Ein Römer (42) macht in Kambodscha diese Erfahrung: „Wenn es dir gelingt, nicht den Kopf zu verlieren, gehst du gestärkt daraus hervor.“ Auch spürt er, wie sich auswirkt, wenn man andere Lebewesen zu gut behandelt. Während sich die Enten dabei noch harmlos verhalten, empfindet er den Atem der Familie seiner Freundin wie ein „Rudel hungriger Wölfe“ am Hals. Jenes sieht ihn als eine Art Dagobert Duck und nutzt jede Gelegenheit, ihm Geld abzuluchsen.
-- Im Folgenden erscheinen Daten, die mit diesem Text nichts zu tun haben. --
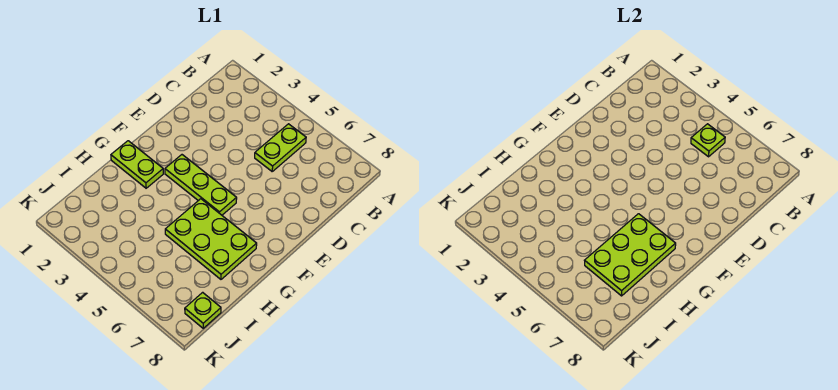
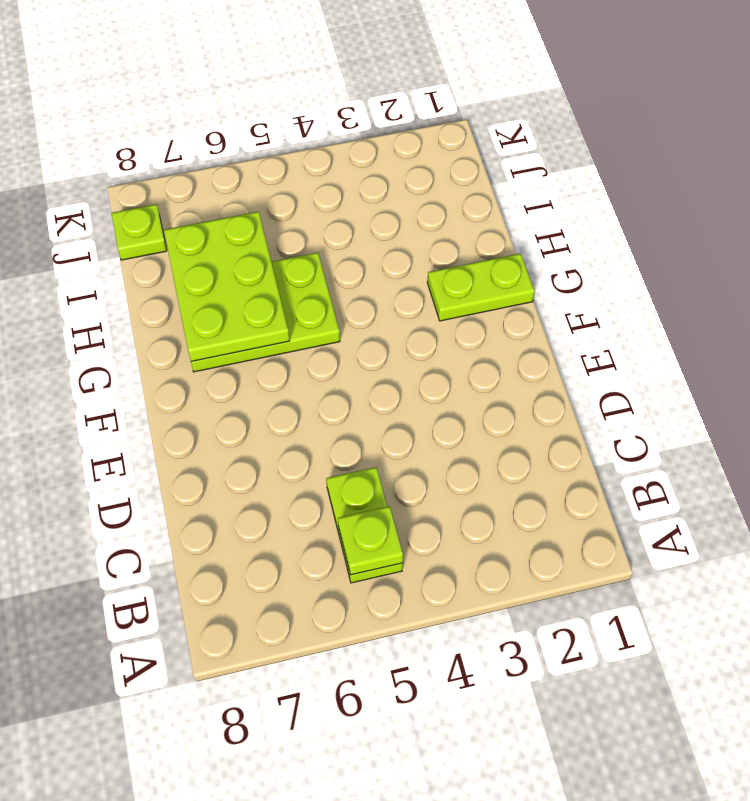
lime plate F3:F5 level 1 -> none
Alexandra (31) aus Rumänien fällt auf, daß man sich in den USA schon beim Kampf um den Parkplatz gegenseitig beschießt. Die große Herzlichkeit im Miteinander beruhe auf der Sorge, sich eine Kugel einzufangen. Die Amerikaner seien auf Joggen fixiert und stürben an einem Infarkt. Danach würden sie schön geschminkt.
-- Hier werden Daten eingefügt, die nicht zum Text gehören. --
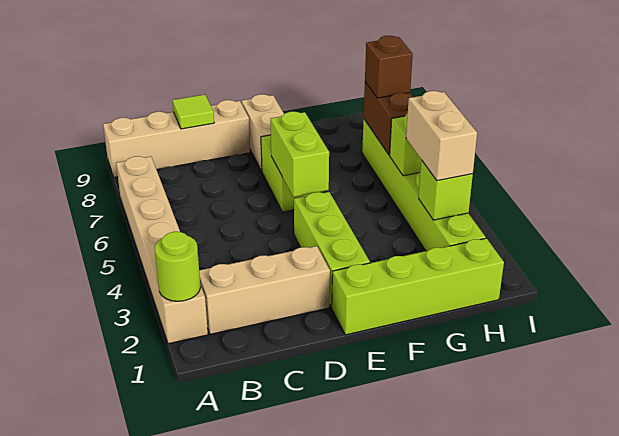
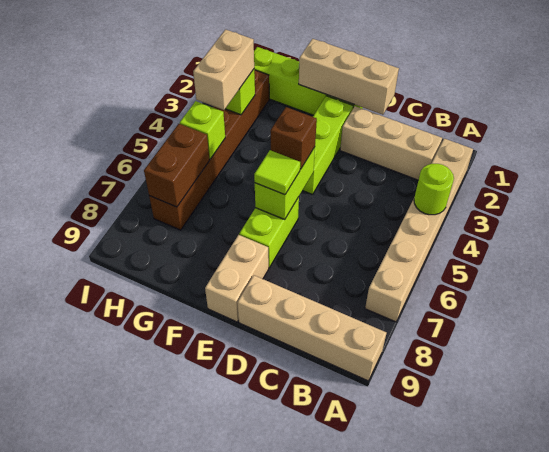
lime round brick A2 level 2 -> lime round brick A4 level 2
lime tile C9 level 2 -> lime tile E6 level 3
none -> tan brick D1:F1 level 2
lime brick H2:H7 level 1 -> brown brick H2:H7 level 1
brown brick H7 level 3 -> brown brick E5 level 3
Den Italienern scheint ihr Land sehr auf den Sack zu gehen: „das Paradies für Amtsmißbrauch, Anmaßung, Betrug und Ungezogenheit“. Wer die Scheibe seines Wagens nicht gewaschen haben will, wird eventuell als Rassist beschimpft. Wieso dann nach Indien, wo ein Leben schon aus religiösen Gründen wenig zählt? „Das Wasser ist so schmutzig, daß man stirbt, wenn man davon trinkt.“ Auch wenn Baumaterial hochwertig ist, schaffen sie es nicht, „irgendetwas mit Sorgfalt und Genauigkeit zu machen“. In Madras gäbe es den größten Markt für menschliche Organe. Doch regt man sich nicht auf. Die Natur ist nun mal ein Schlachthaus.
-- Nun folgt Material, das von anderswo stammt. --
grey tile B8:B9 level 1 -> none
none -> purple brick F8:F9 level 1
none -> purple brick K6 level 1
Wer gern mit Deutschen zusammen ist, wandere nach Thailand aus. Allein in Pattaya gäbe es neben Müll und ohrenbetäubender Musik mehr als 1000 davon. Man könnte dort also ein Oktoberfest veranstalten. Ein Däne (30) hatte den Auftrag, den etwas unklaren Tod eines älteren Freundes im „Elefantenfriedhof“ Pattaya aufzuklären. Vor Ort wird er Nachfolger bei der attraktiven Witwe, die offensichtlich noch eine weitere Beziehung zum Westen unterhält, aus der sie Geld quetscht. Das wahre, große Business dieses Landes sei die „Rettung“ von Prostituierten durch Prinzen aus dem Westen: „Ich kann es nicht erwarten, mich um dich zu kümmern. Wann schickst du mir das übrige Geld?“

Wer dagegen sehen möchte, wie eine überfahrene Kuh auf einem Busdach tranportiert wird, die nach ein paar Kurven regelmäßig runterfällt, der sollte wie ein Mailänder (32) nach Laos auswandern (Schließlich wurde sie drinnen untergebracht.). „Die Thailänder pflanzen und ernten den Reis, die Vietnamesen sehen dem Reis beim Wachsen zu, und die Laoten lauschen seinem Geräusch.“ Und die Indonesier? Die telephonieren mit ihm.

Wer jedoch wie eine Russin (31) immer gleichzeitig 2 Männer liebt und einen Tierarzt für seinen Hund braucht, ist in Wladiwostok am besten aufgehoben.